So the question is whether $n \binom{\operatorname{len}(\lambda)}{f_1, \ldots, f_n}$ is divisible by $\operatorname{len}(\lambda)$. Consider a prime $p$ which divides $\operatorname{len}(\lambda)$ and look at $p$-adic valuations.
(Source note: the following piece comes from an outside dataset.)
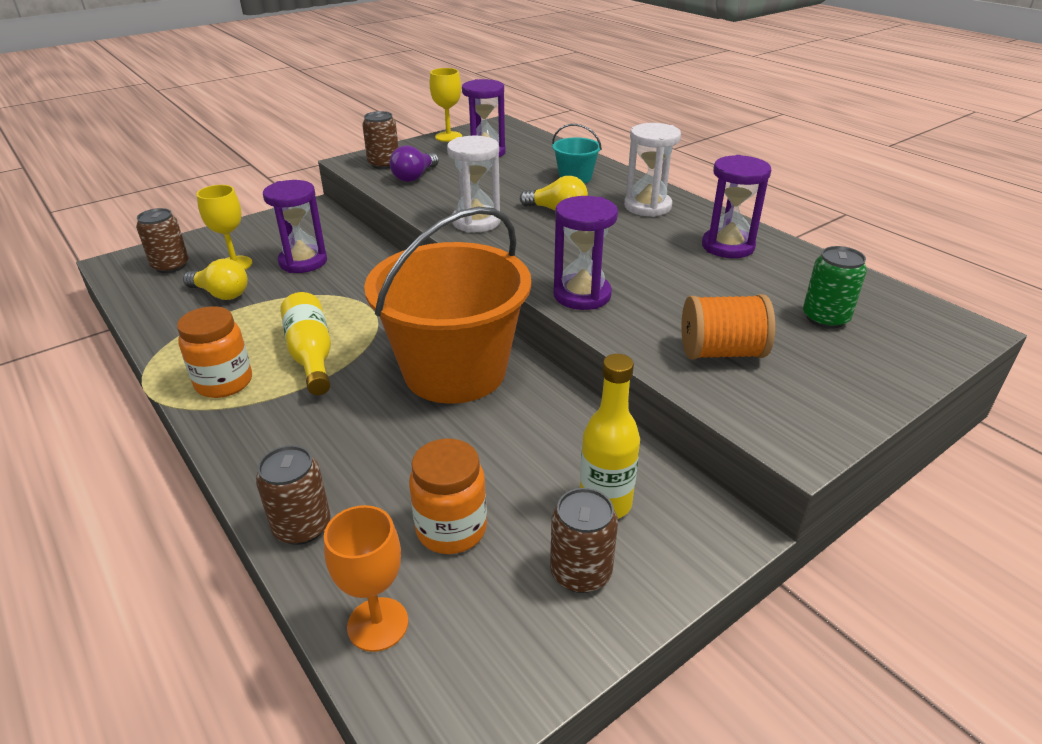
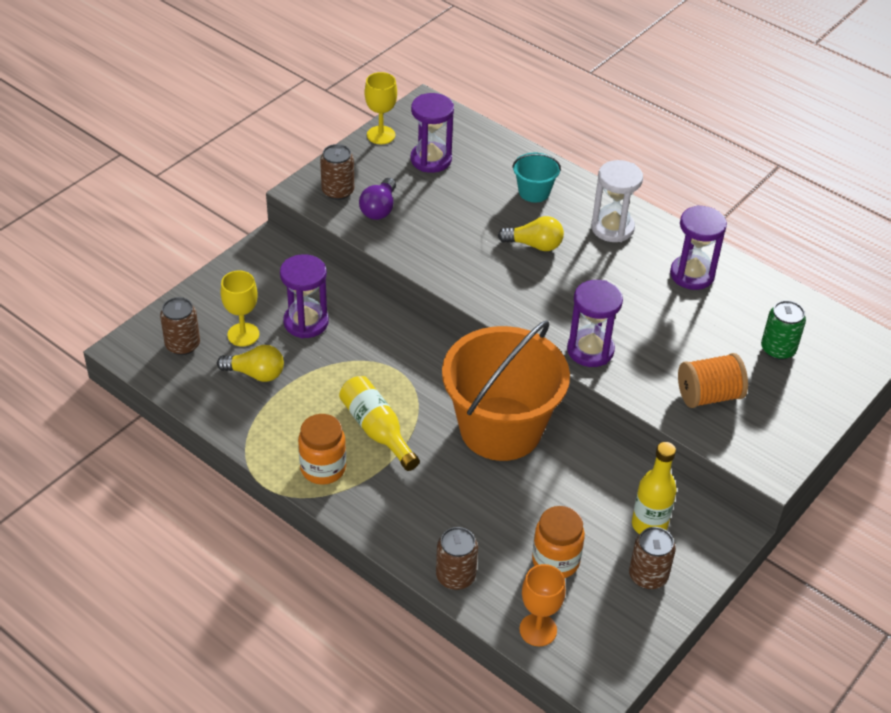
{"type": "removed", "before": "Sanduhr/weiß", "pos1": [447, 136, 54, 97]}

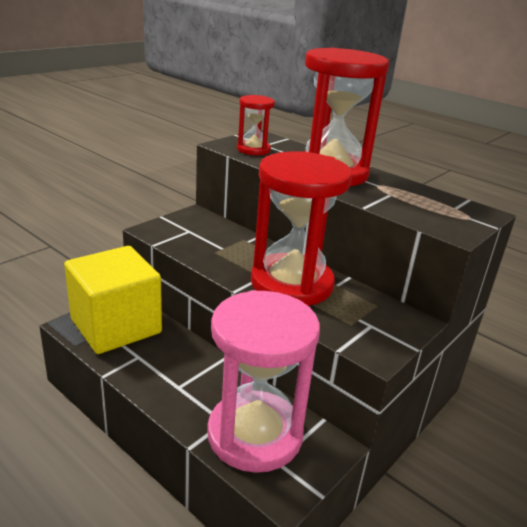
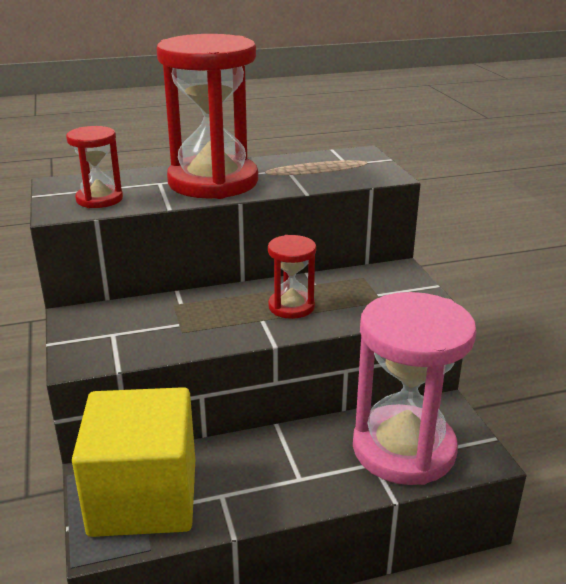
{"type": "resized", "before": "Sanduhr/rot", "pos1": [251, 151, 101, 155], "pos2": [268, 235, 48, 84], "scale": 0.48}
Specifically, choose $c$ such that $\nu_p(f_c) = \min_i(\nu_p(f_i))$. We can split the multinomial as $$\binom{\operatorname{len}(\lambda)}{f_1, \ldots, f_n} = \binom{\operatorname{len}(\lambda)}{f_c} \binom{\operatorname{len}(\lambda) - f_c}{ \\{ f_i : i \neq c \\}}$$ By Kummer's theorem, $$\nu_p\left(\binom{\operatorname{len}(\lambda)}{f_c}\right) \ge \nu_p(\operatorname{len}(\lambda)) - \nu_p(f_c) \tag{1}$$

Since $\sum_i if_i = n$ we have $\nu_p(n) \ge \nu_p(f_c)$ and we can combine that with $(1)$ to get $$\nu_p\left(\binom{\operatorname{len}(\lambda)}{f_c}\right) + \nu_p(n) \ge \nu_p(\operatorname{len}(\lambda))$$
Therefore $$\nu_p\left( \frac{n}{\operatorname{len}(\lambda)} \binom{\operatorname{len}(\lambda)}{f_1, \ldots, f_n} \right) \ge 0$$ and since this holds for every prime divisor of the denominator, we have an integer.